2. Calculate without using a calculator. a) \( \cos 30^{\circ} \times \sin 60^{\circ} \) b) \( \sec ^{2} 45^{\circ}-\tan ^{2} 45^{\circ} \) c) \( \sin 60^{\circ} \cos 30^{\circ}-\cos 60^{\circ} \sin 30^{\circ} \) d) \( 2 \cos ^{2} 45^{\circ}-1 \) e) \( \operatorname{cosec} 90^{\circ} \times \sin 90^{\circ} \) f) \( \cot ^{2} 45^{\circ}+\tan ^{2} 60^{\circ}-\sin ^{2} 0^{\circ}-\cos ^{2} 0^{\circ} \)

Did you know that the angles 30°, 45°, and 60° are special angles in trigonometry? Their sine and cosine values are often remembered with simple fractions: \( \sin 30^{\circ} = \frac{1}{2} \), \( \cos 30^{\circ} = \frac{\sqrt{3}}{2} \), \( \sin 45^{\circ} = \cos 45^{\circ} = \frac{\sqrt{2}}{2} \), and \( \sin 60^{\circ} = \frac{\sqrt{3}}{2} \). These values pop up all the time in various math problems, making them a must-know for students!
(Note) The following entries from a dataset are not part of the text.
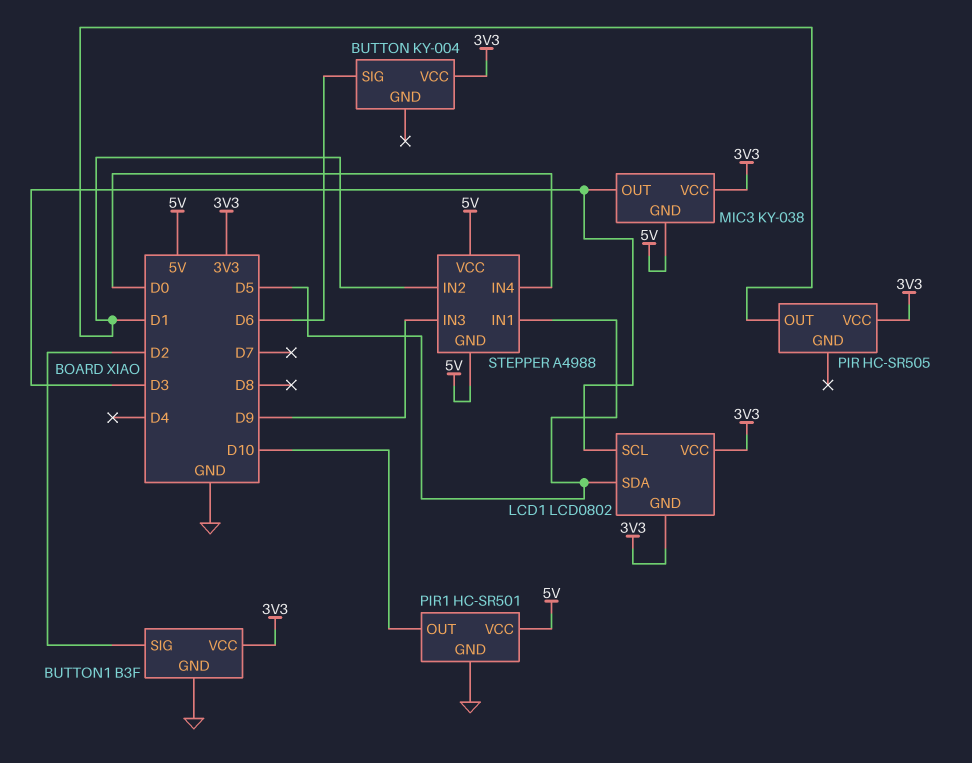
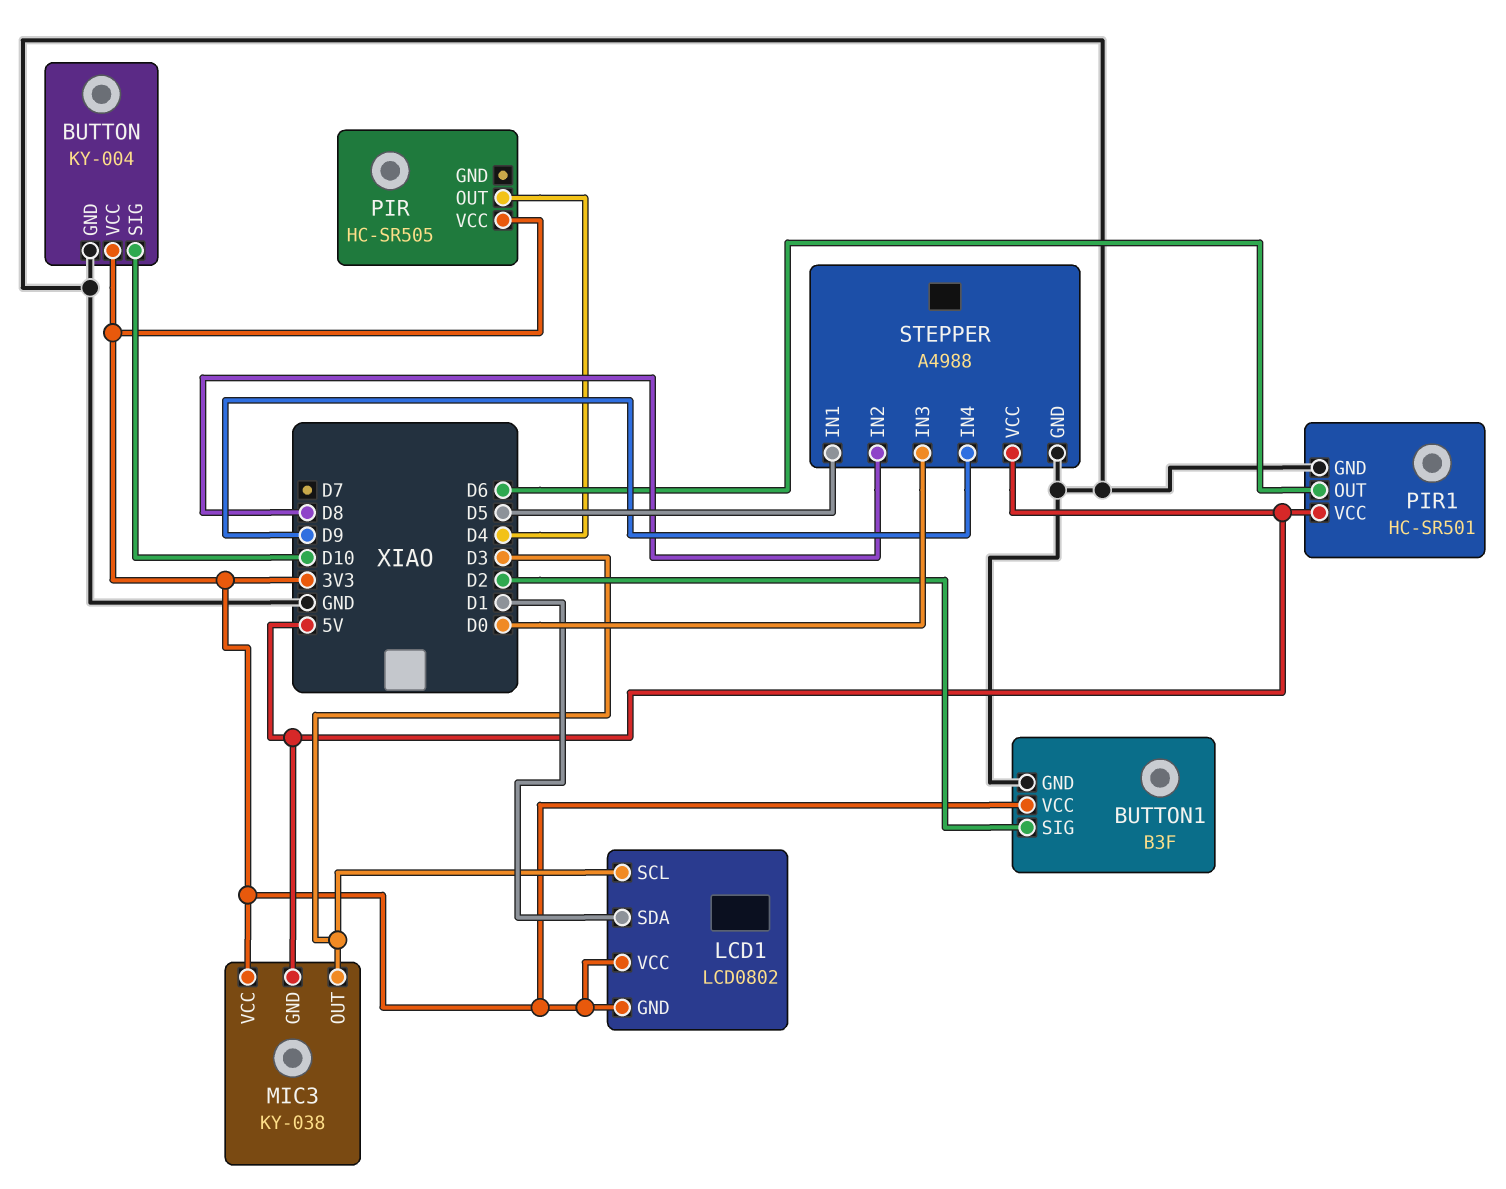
BUTTON pin GND: none -> GND
BUTTON pin SIG: D6 -> D10
LCD1 pin SDA: D5 -> D1
PIR pin OUT: D1 -> D4
PIR1 pin OUT: D10 -> D6
STEPPER pin GND: 5V -> GND
STEPPER pin IN2: D1 -> D8
STEPPER pin IN3: D9 -> D0
STEPPER pin IN4: D0 -> D9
For practical applications, understanding these trigonometric functions is crucial in fields like physics, engineering, and computer graphics. For instance, in physics, the angle of projectile motion relies heavily on sine and cosine functions to determine the trajectories of objects. Similarly, in engineering, these functions are used to calculate forces and angles, showcasing the real-world significance of these calculations beyond just numbers on paper.